La Competencia Extrema que Desemboca en el Baño
El mercado de coches eléctricos en China es una jungla. Con decenas de marcas luchando por captar la atención de los mismos consumidores, la diferenciación se ha convertido en una guerra sin cuartel. Ya no basta con ofrecer más autonomía o una aceleración fulgurante. La batalla se libra en los detalles, en las características que nadie más tiene: asientos con masajes dignos de un spa, sistemas de karaoke para convertir el coche en un escenario, neveras para mantener las bebidas frías y pantallas que harían palidecer a un cine en casa.

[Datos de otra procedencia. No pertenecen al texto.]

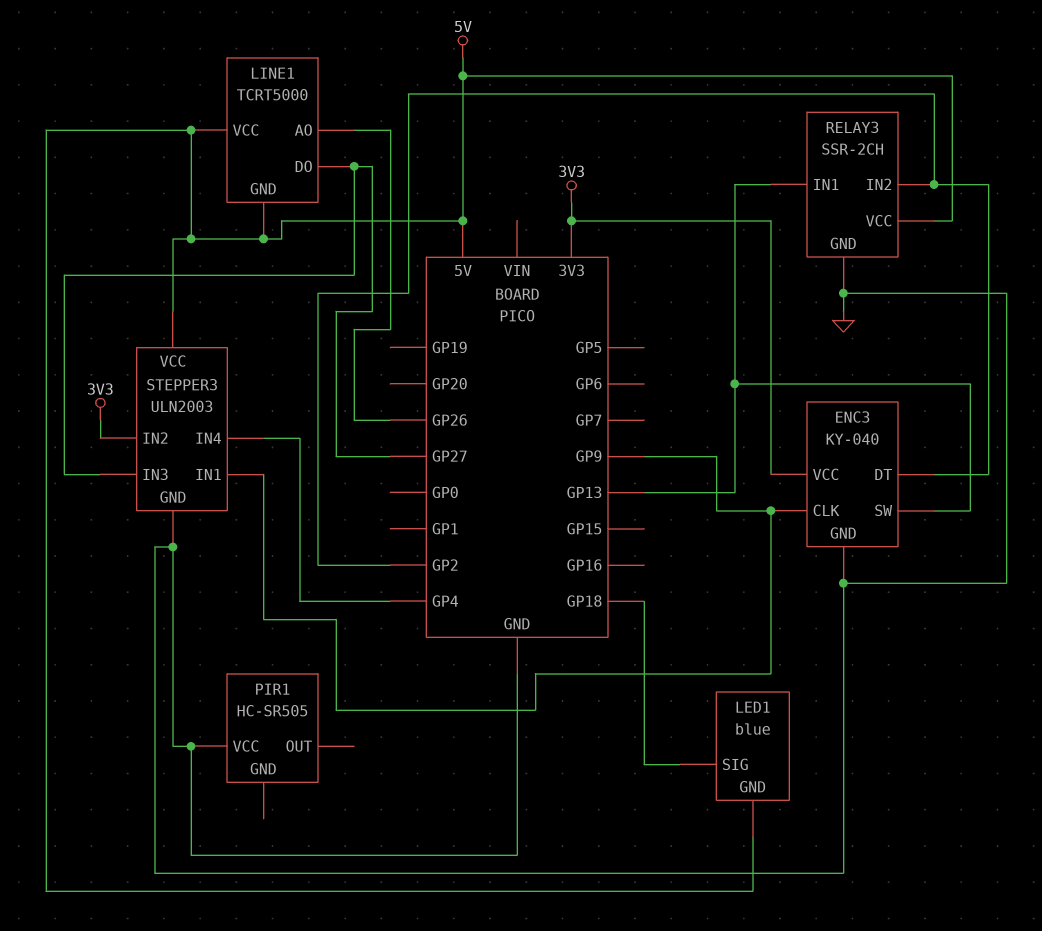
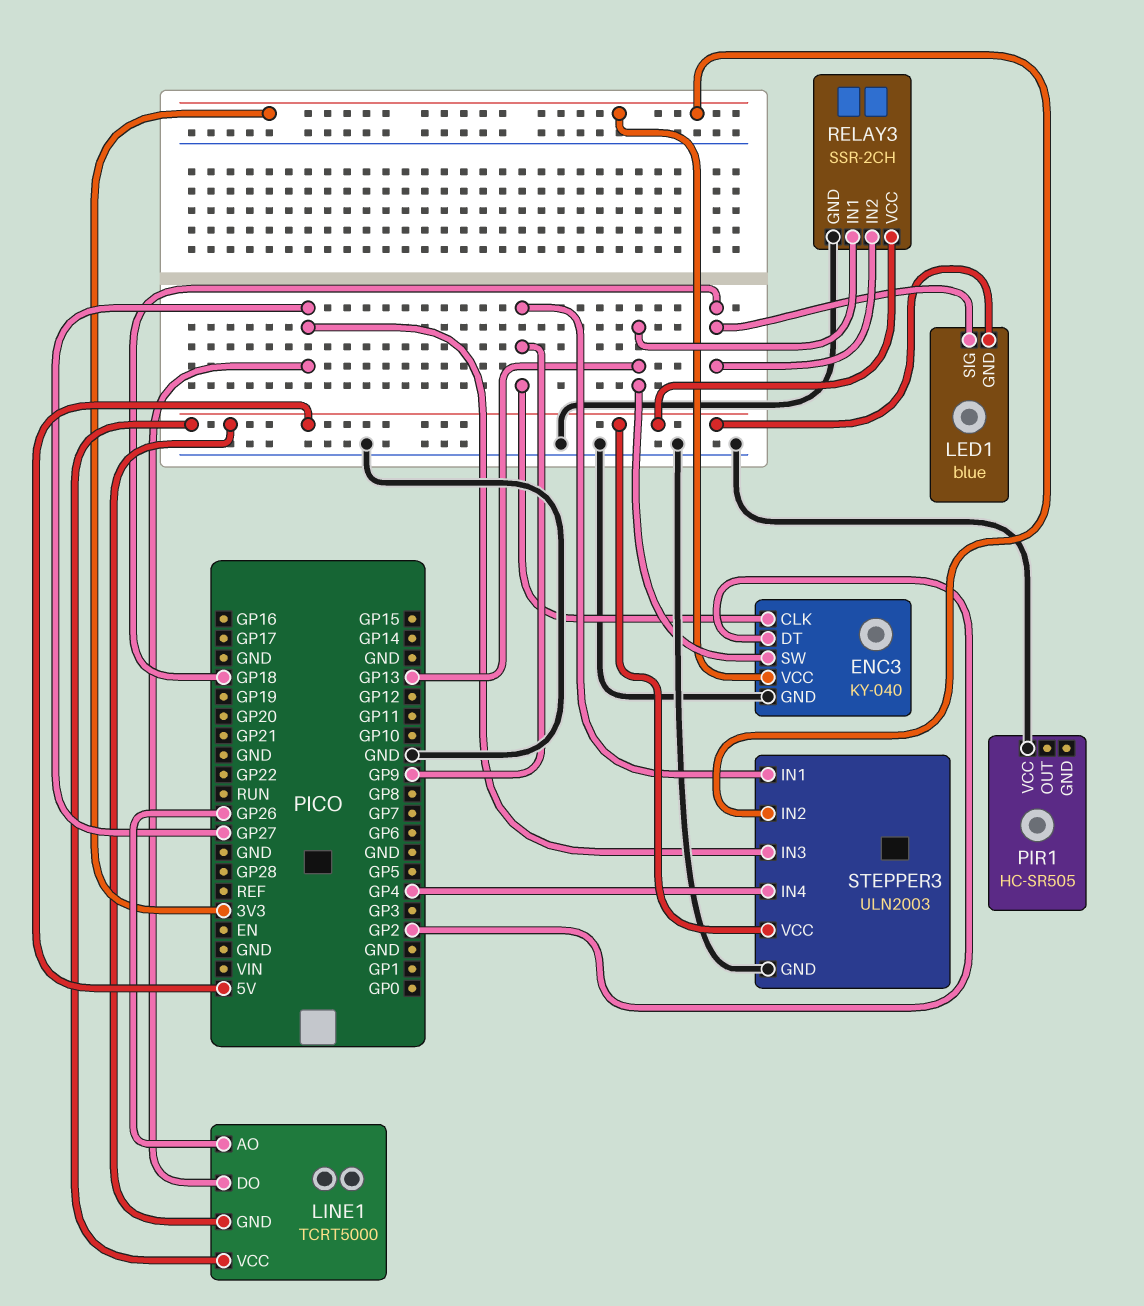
RELAY3 pin IN2: GP2 -> GP18

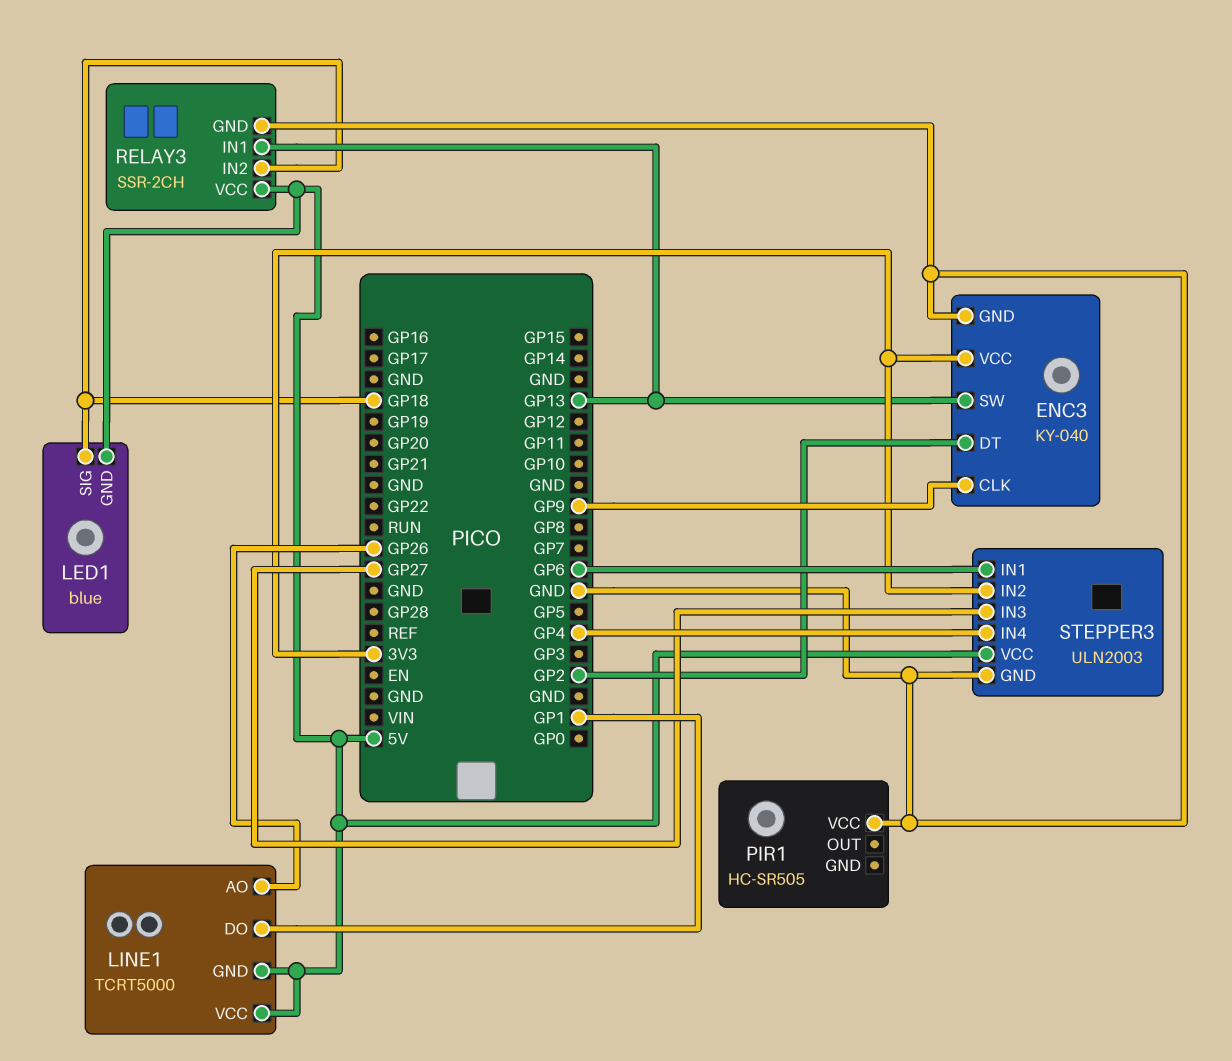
LINE1 pin DO: GP27 -> GP1
STEPPER3 pin IN1: GP9 -> GP6

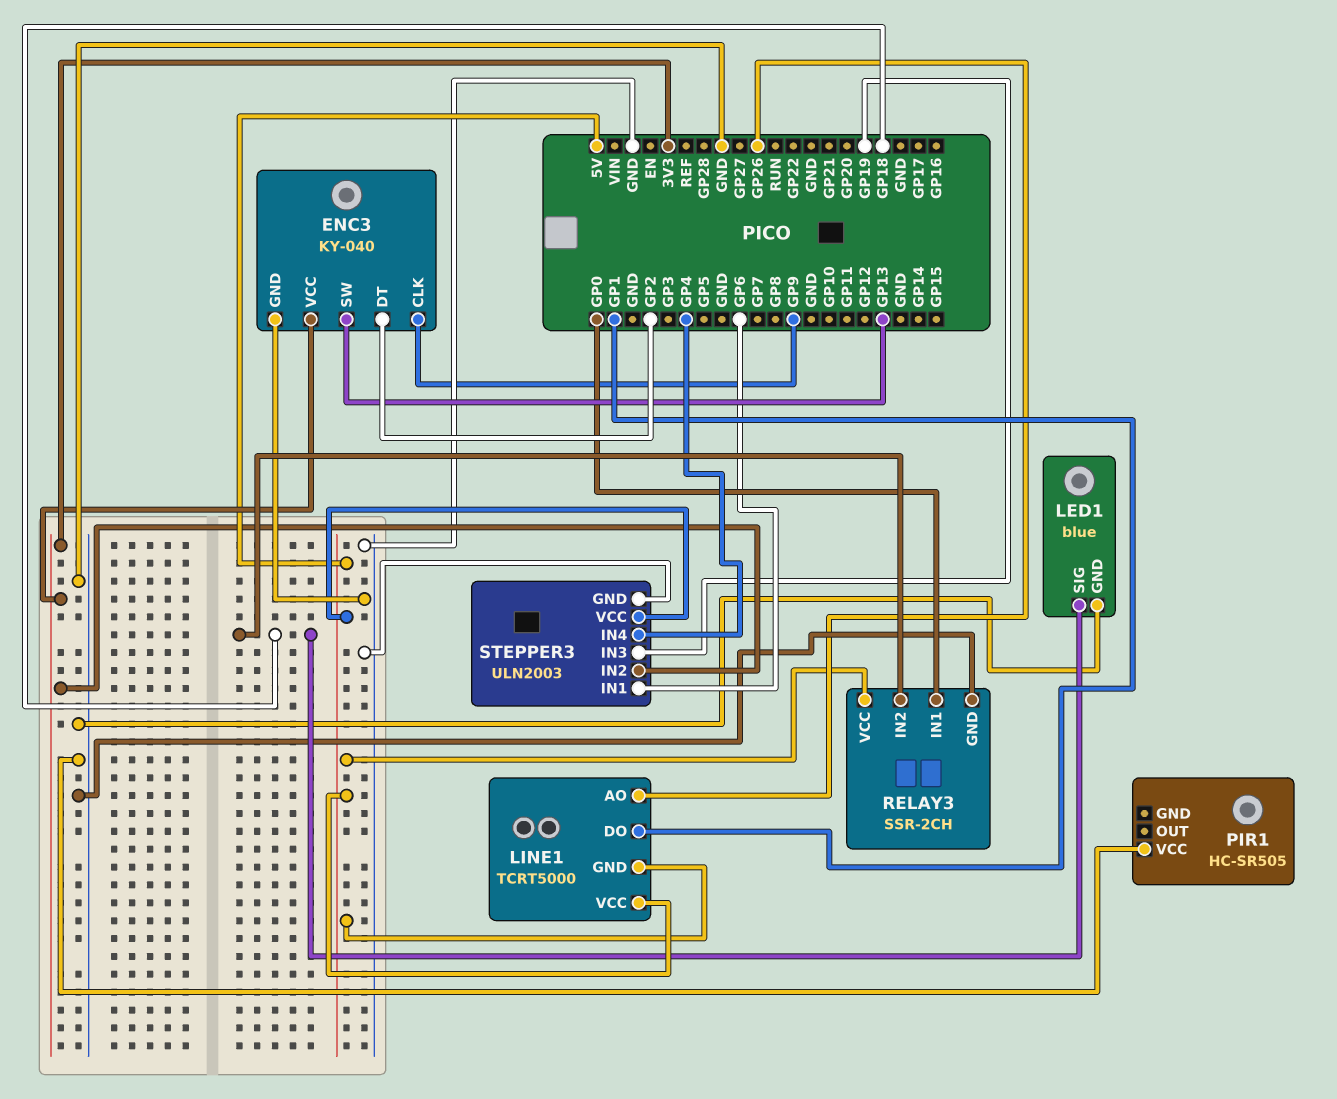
LED1 pin GND: 5V -> GND
RELAY3 pin IN1: GP13 -> GP0
STEPPER3 pin IN3: GP27 -> GP19

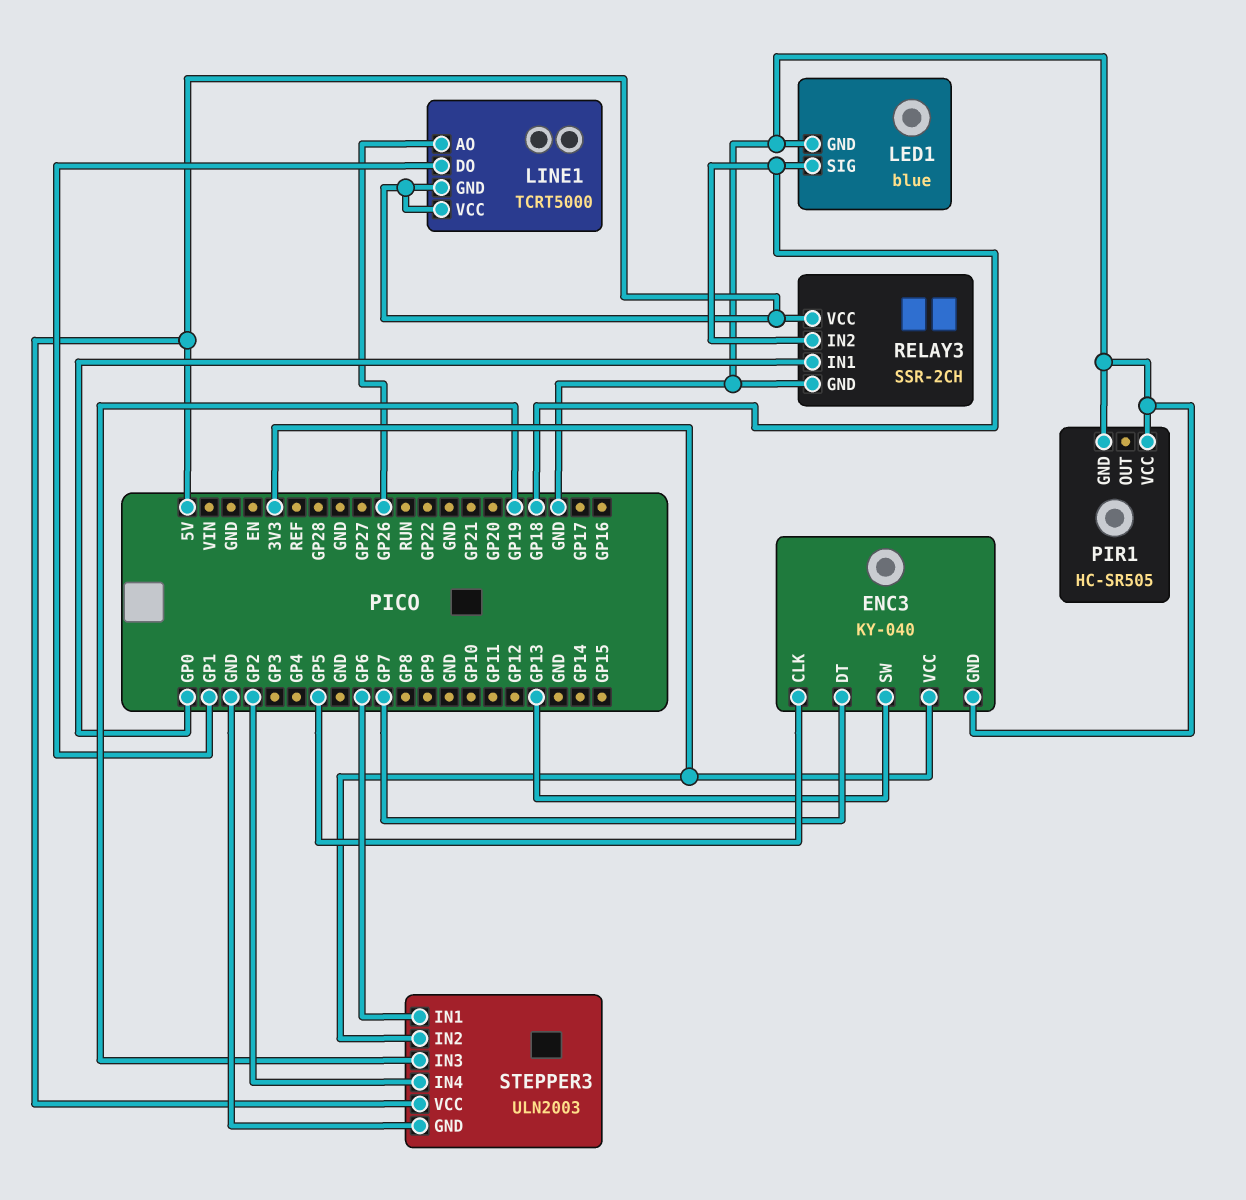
ENC3 pin CLK: GP9 -> GP5
ENC3 pin DT: GP2 -> GP7
PIR1 pin GND: none -> GND
STEPPER3 pin IN4: GP4 -> GP2

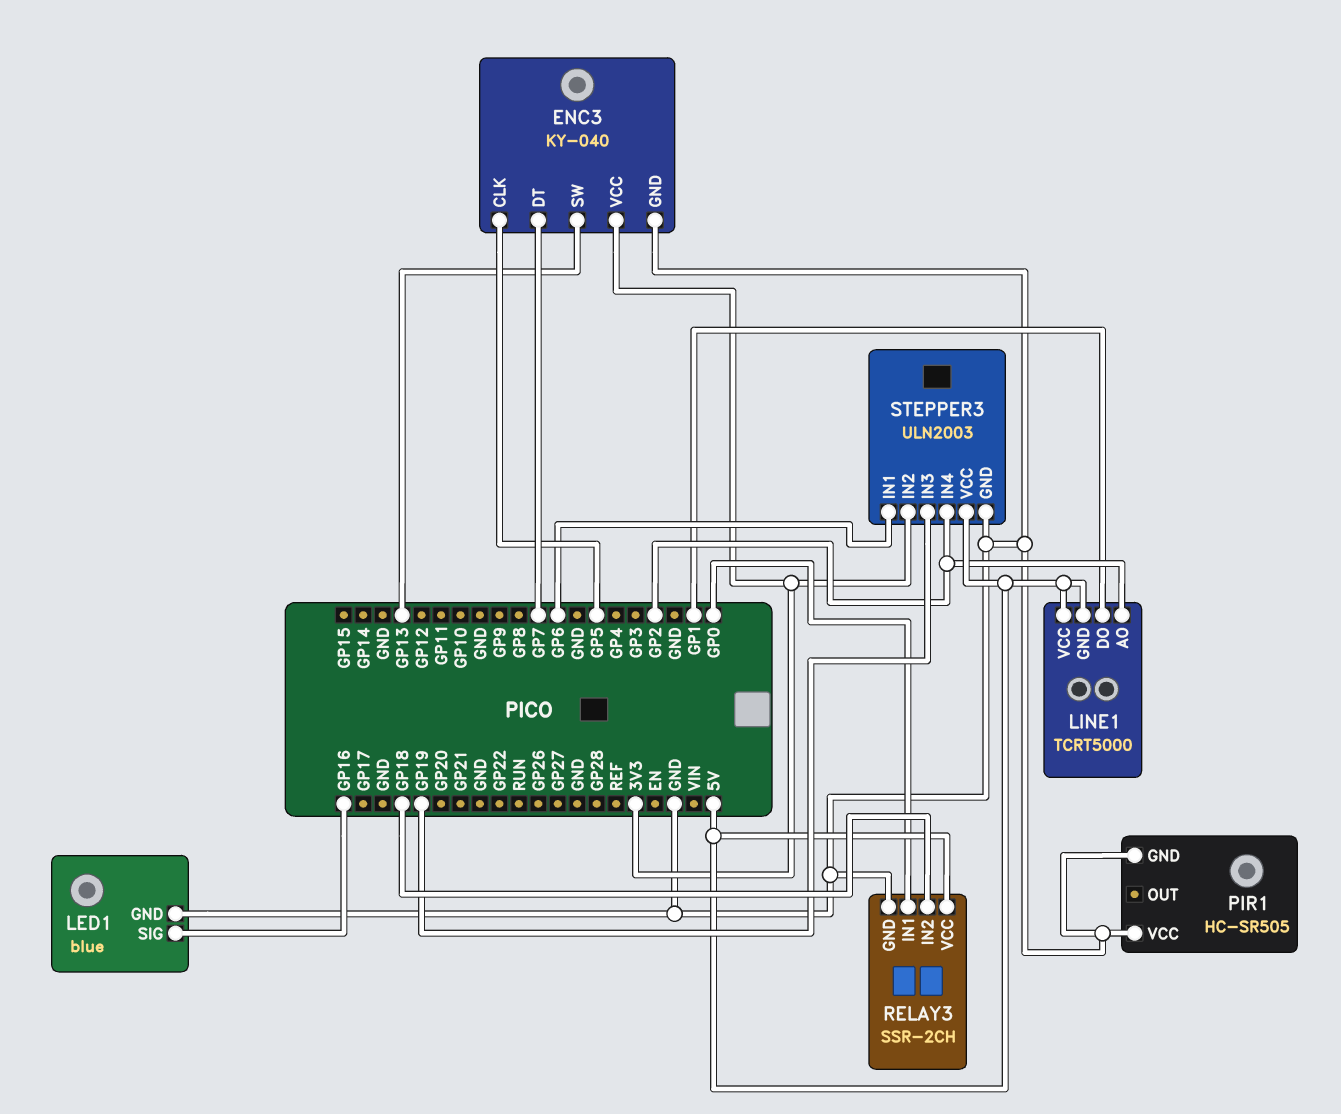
LED1 pin SIG: GP18 -> GP16
LINE1 pin AO: GP26 -> GP2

Pero cuando todos ofrecen lo mismo, ¿cuál es el siguiente paso? La empresa china Seres, fabricante de los vehículos Aito, cree tener la respuesta: un inodoro.
Una patente que rompe esquemas
El pasado 10 de abril, la Administración de Propiedad Intelectual de China otorgó a Seres una patente que ha generado un torbellino de comentarios. Se trata de un retrete integrado que se oculta bajo el asiento del copiloto. Mediante un sistema de raíles deslizantes, similar al de un cajón, el dispositivo se despliega de forma manual o, cómo no, a través de comandos de voz. Cuando no está en uso, permanece completamente invisible, sin robar un solo centímetro al espacio del habitáculo.